The most important script to check out is compare_biom.py This script allows you to compare how accurately one or more observed BIOM-format tables predict an expected table. So you can run compare_biom.py using the BIOM table generated from your shotgun metagenome as the expected value, and your PICRUSt-predicted table as your observed result.

  1. Control metagenomes should be fairly deep:: Because taxa saturate more quickly than genes, substantial metagenomic sequencing depth is needed to compare against PICRUSt predictions. Based on rarefaction analysis of paired 16S rRNA/metagenome libraries from diverse soils, we find in the paper that roughly 72,000 raw or 15,000 annotated metagenomic sequences were needed before a subset of a deeply sequenced metagenome did better against the full metagenome than PICRUSt did (at least in soils). That is, PICRUSt actually did better at predicting a deeply sequenced metagenome than did shallow subsets of the same metagenome. Therefore shallow metagenomes (although useful for assessing general functional changes in a community) make poor ‘gold standard’ positive controls for assessing PICRUSt accuracy.
  2. Randomized controls are needed:: Even predicting random bacterial genomes produces substantial correlations- simply knowing that a metagenome has mostly bacteria in it goes a long way towards correctly predicting the full metagenome. This is simply because there are many common patterns in which gene families are more or less abundant (on average) across bacteria and archaea. Therefore it is very useful to compare the accuracy of your PICRUSt prediction against the accuracy found when just predicting a random set of bacterial/archaeal genomes. You can scramble the abundances of OTUs in your sample using the –random option in compare_biom.py.

Suggestions for Reporting Results From PICRUSt

Inputs to PICRUSt – picking reference OTUs

In addition to standard methods reporting on the methods used to sample, extract, amplify, and sequence your 16S rRNA data, some details of the reference-based OTU-picking step may be useful to report in order to ensure reproducibility of the results. These include:

The version of the Greengenes reference was used: You can run predict_metagenomes.py with the –help option to see a list of default parameters. The Greengenes version is specified using the –gg_version option. If you didn’t specifically request a particular version of Greengenes, the listed default value will be the version of greengenes used.
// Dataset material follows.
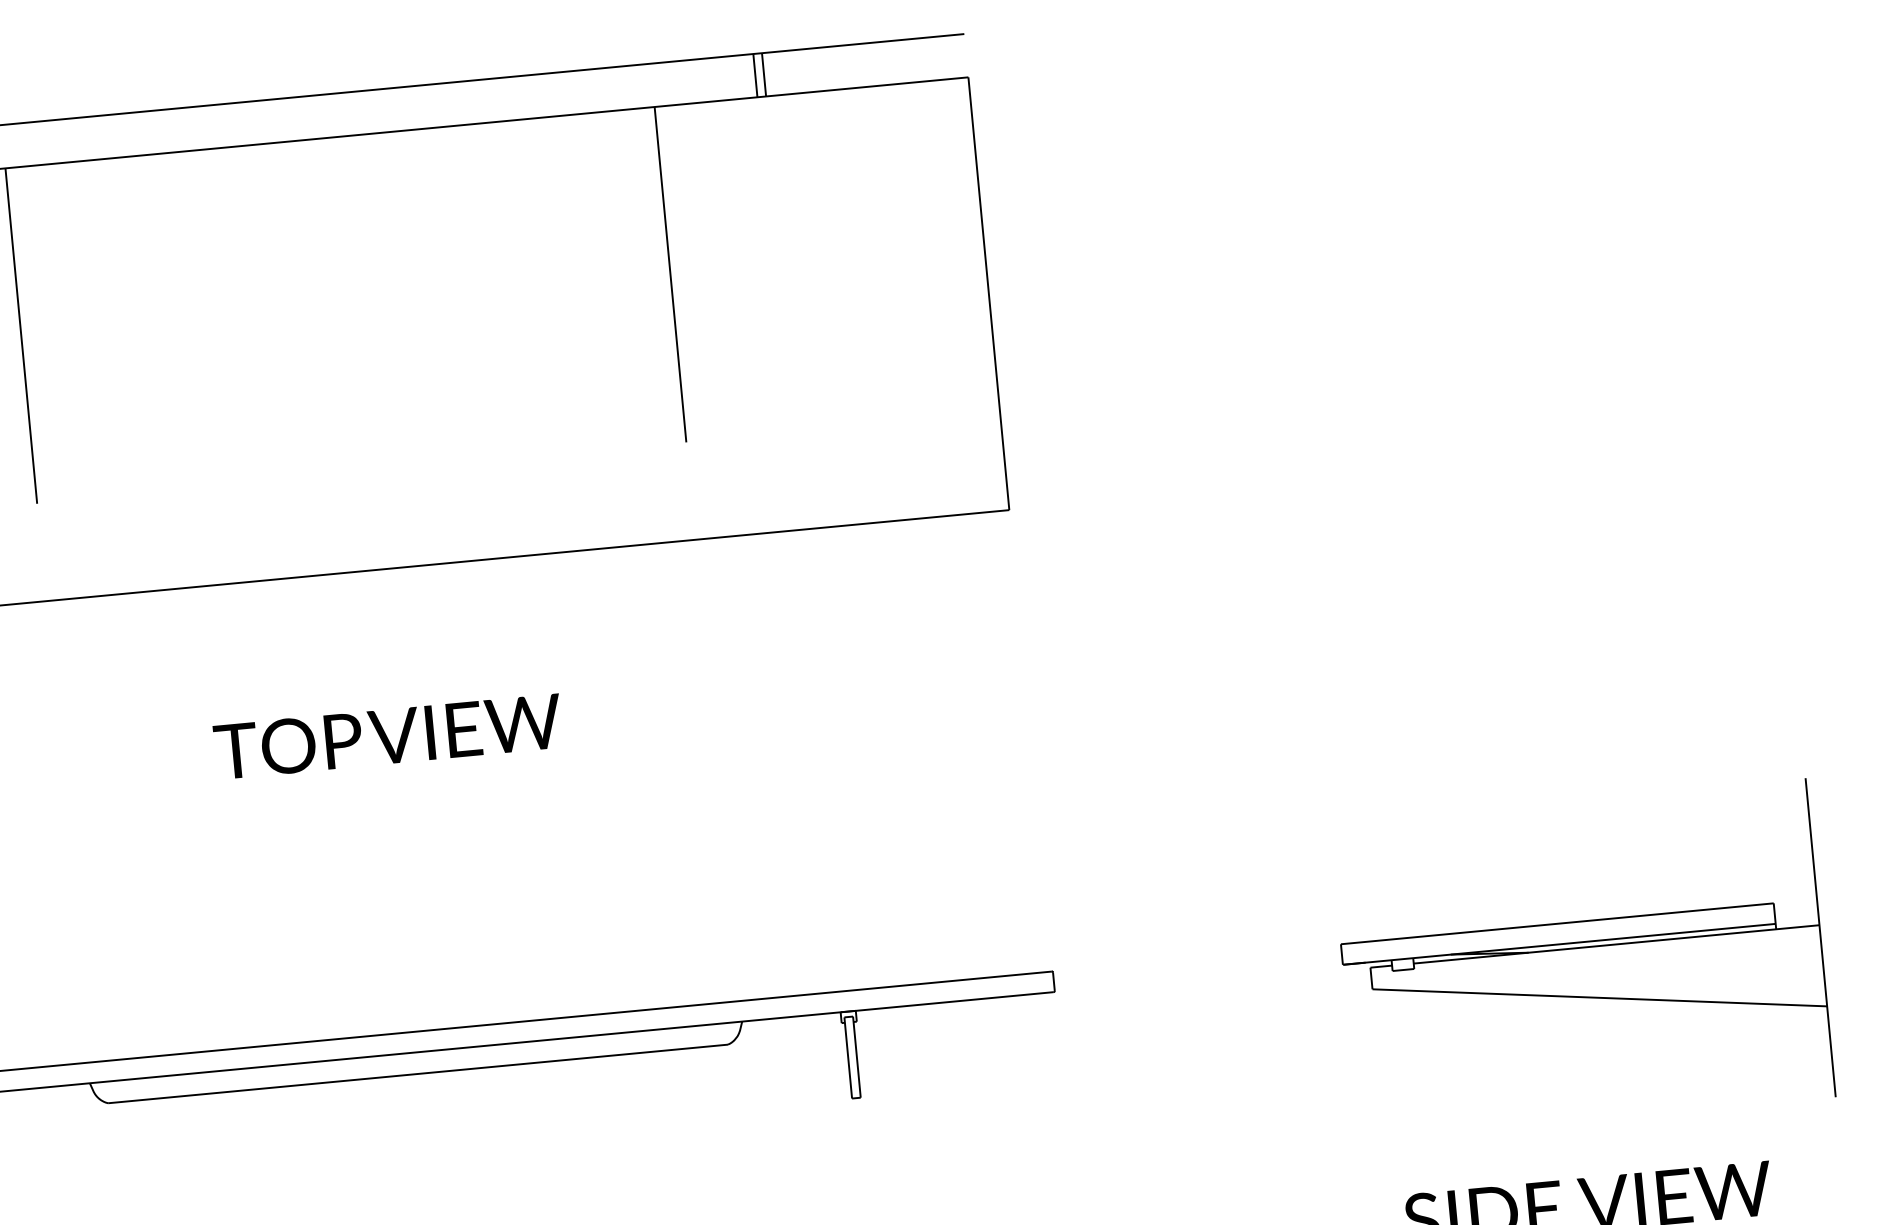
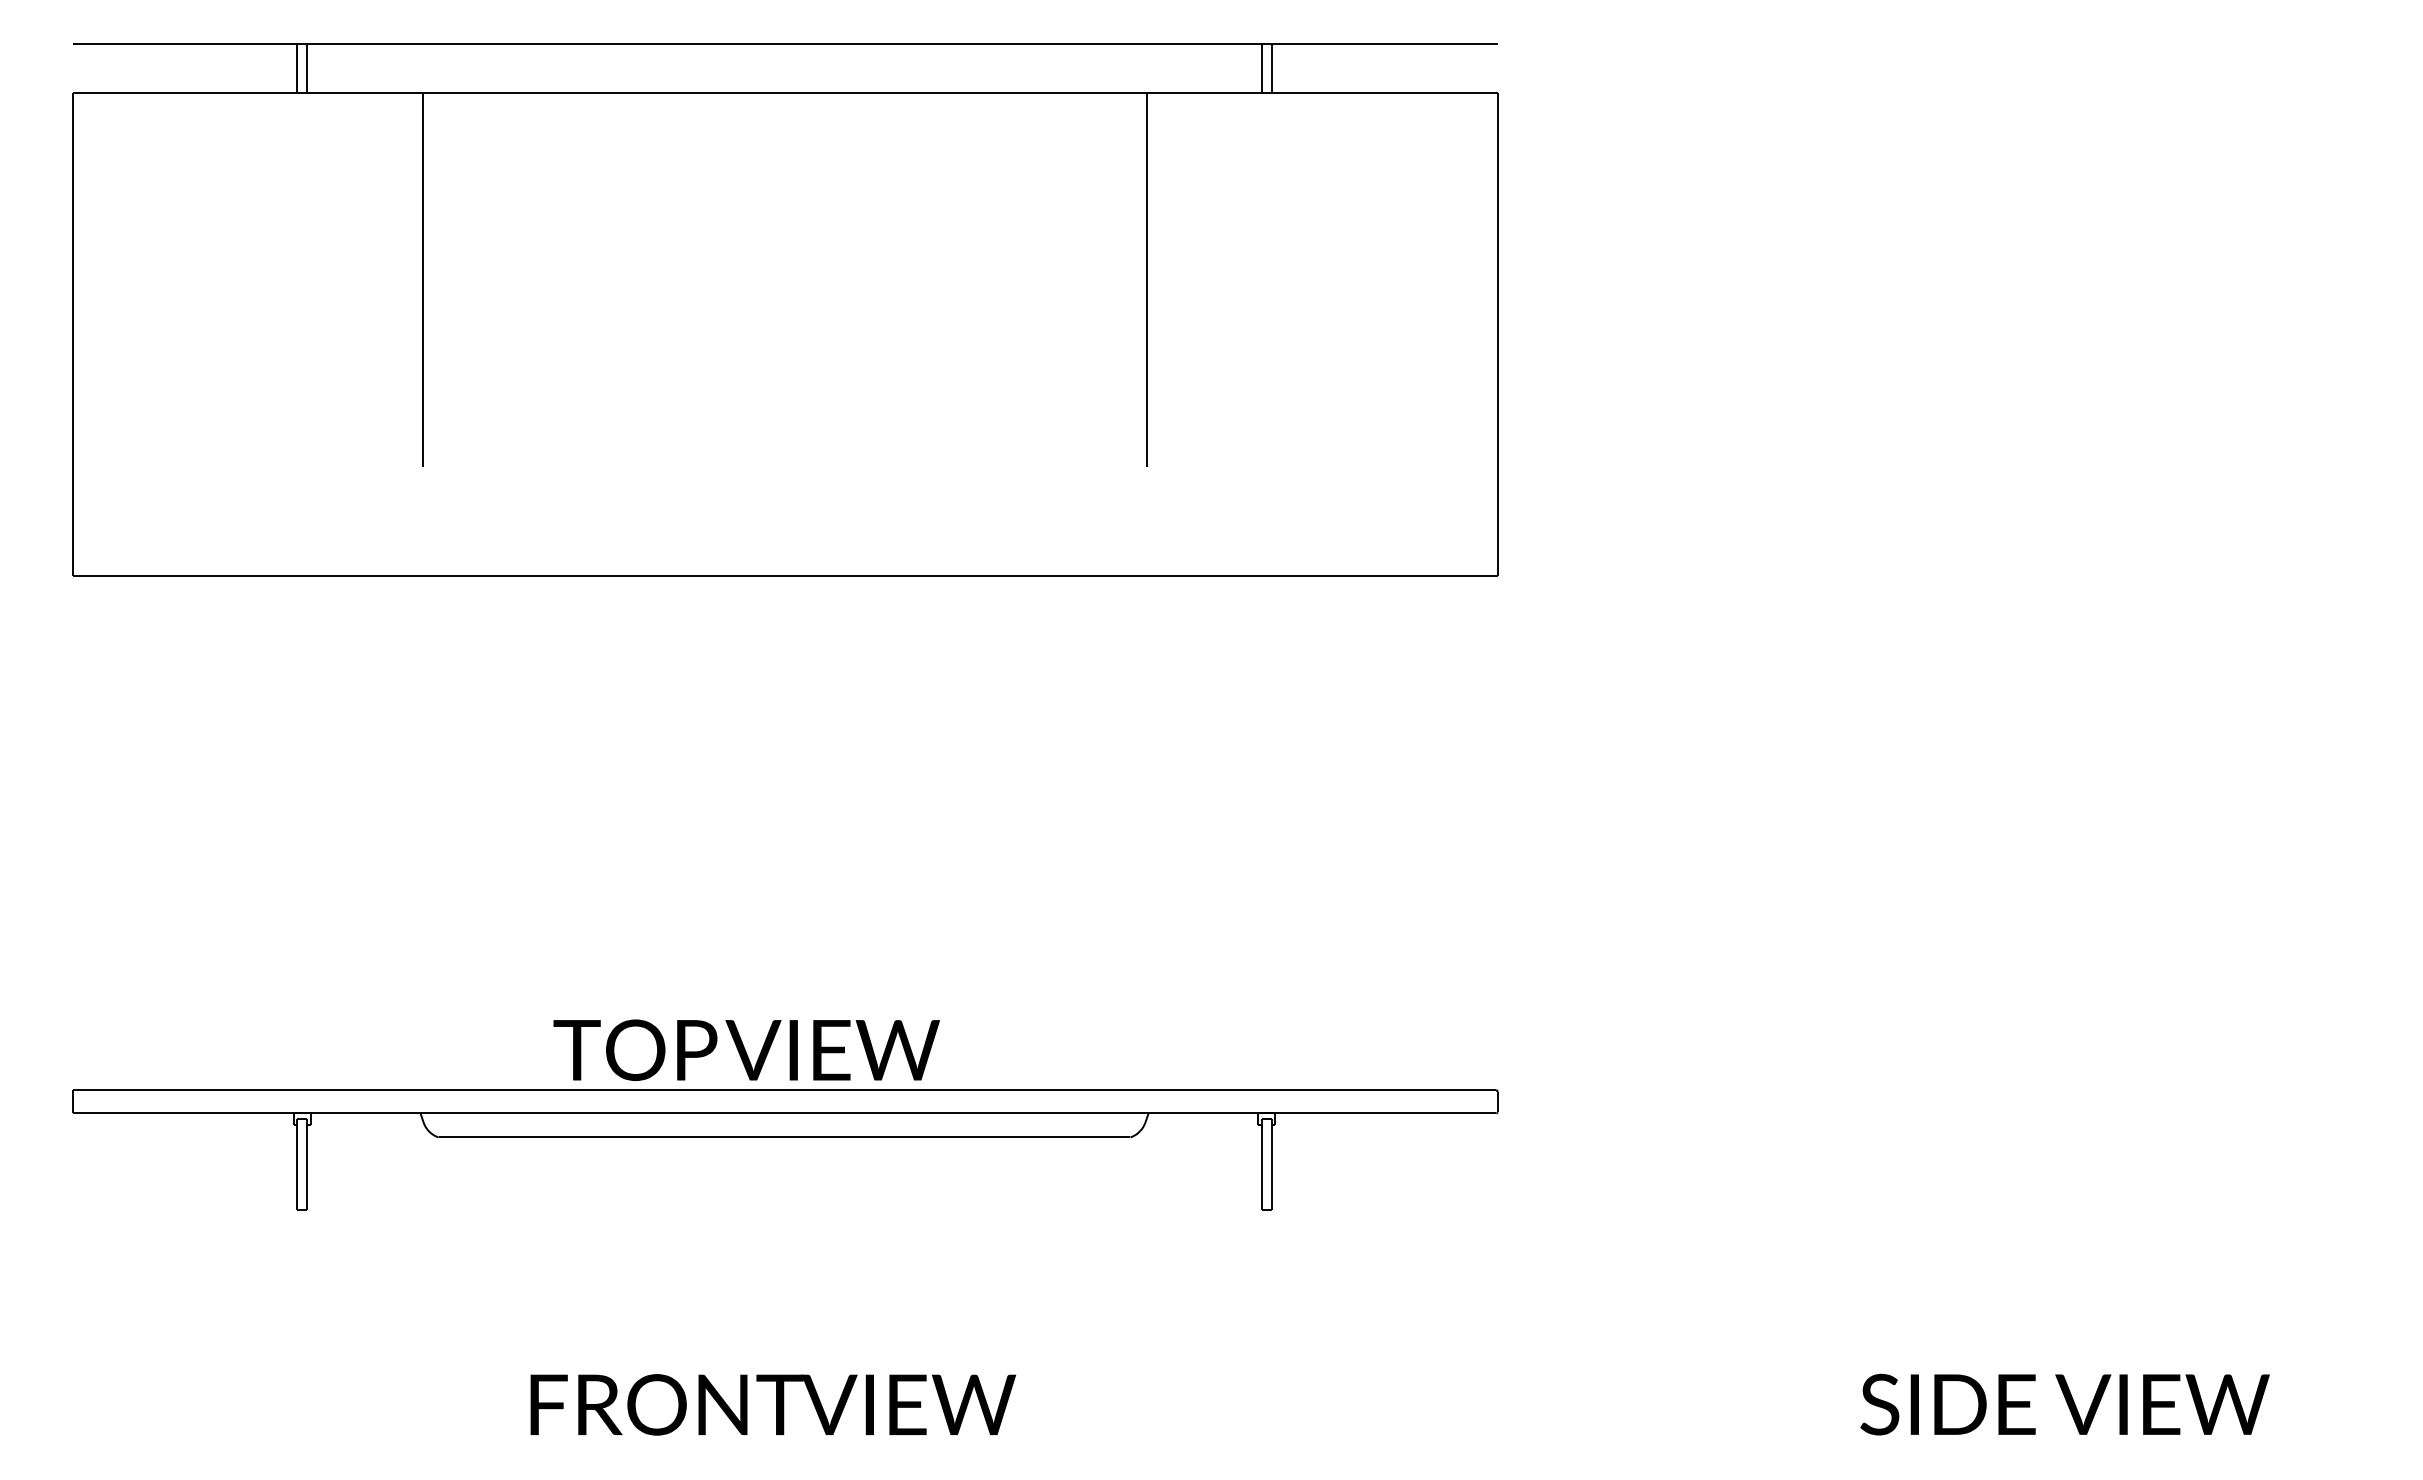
text: (387, 736) -> (746, 1049), moved
part: (1582, 959) -> (2084, 1132), removed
The proportion of reads that mapped to reference during OTU picking: For some poorly explored environments, many or all sequences may fail to map to reference sequences. Therefore it is a good idea to check the log files from QIIME’s otu picking step to ensure that a reasonable number of sequences survived OTU picking. Reporting these percentages may provide valuable information for other researchers trying to duplicate the analysis.

The similarity threshold used during OTU-picking: typically 97% OTUs are used,

PICRUSt-specific information

  • What version of PICRUSt was used? You can access this information by running:


  • Were predictions corrected for predicted 16S rRNA copy number? If you ran normalize_by_copy_number.py, then your predictions were normalized, and it will be useful to report this.

    • What was the Nearest Sequenced Taxon Index (NSTI) for the samples? NSTI scores reflect the availability of reference genomes that are closely related to the most abundant microorganisms in your sample. High scores (~ >0.15) generally mean few related references are available and predictions will be of low quality. Low scores (roughly <0.06) indicate availability of closely related reference genomes. NSTI scores can be calculated during metagenome prediction by passing the –with_accuracy option (see the predict_metagenomes.py script)
  • If you discuss a particular gene/KO/COG, you may be interested in the confidence interval for that metagenome prediction. You can generate this information during the metagenome prediction step (see the predict_metagenomes.py script).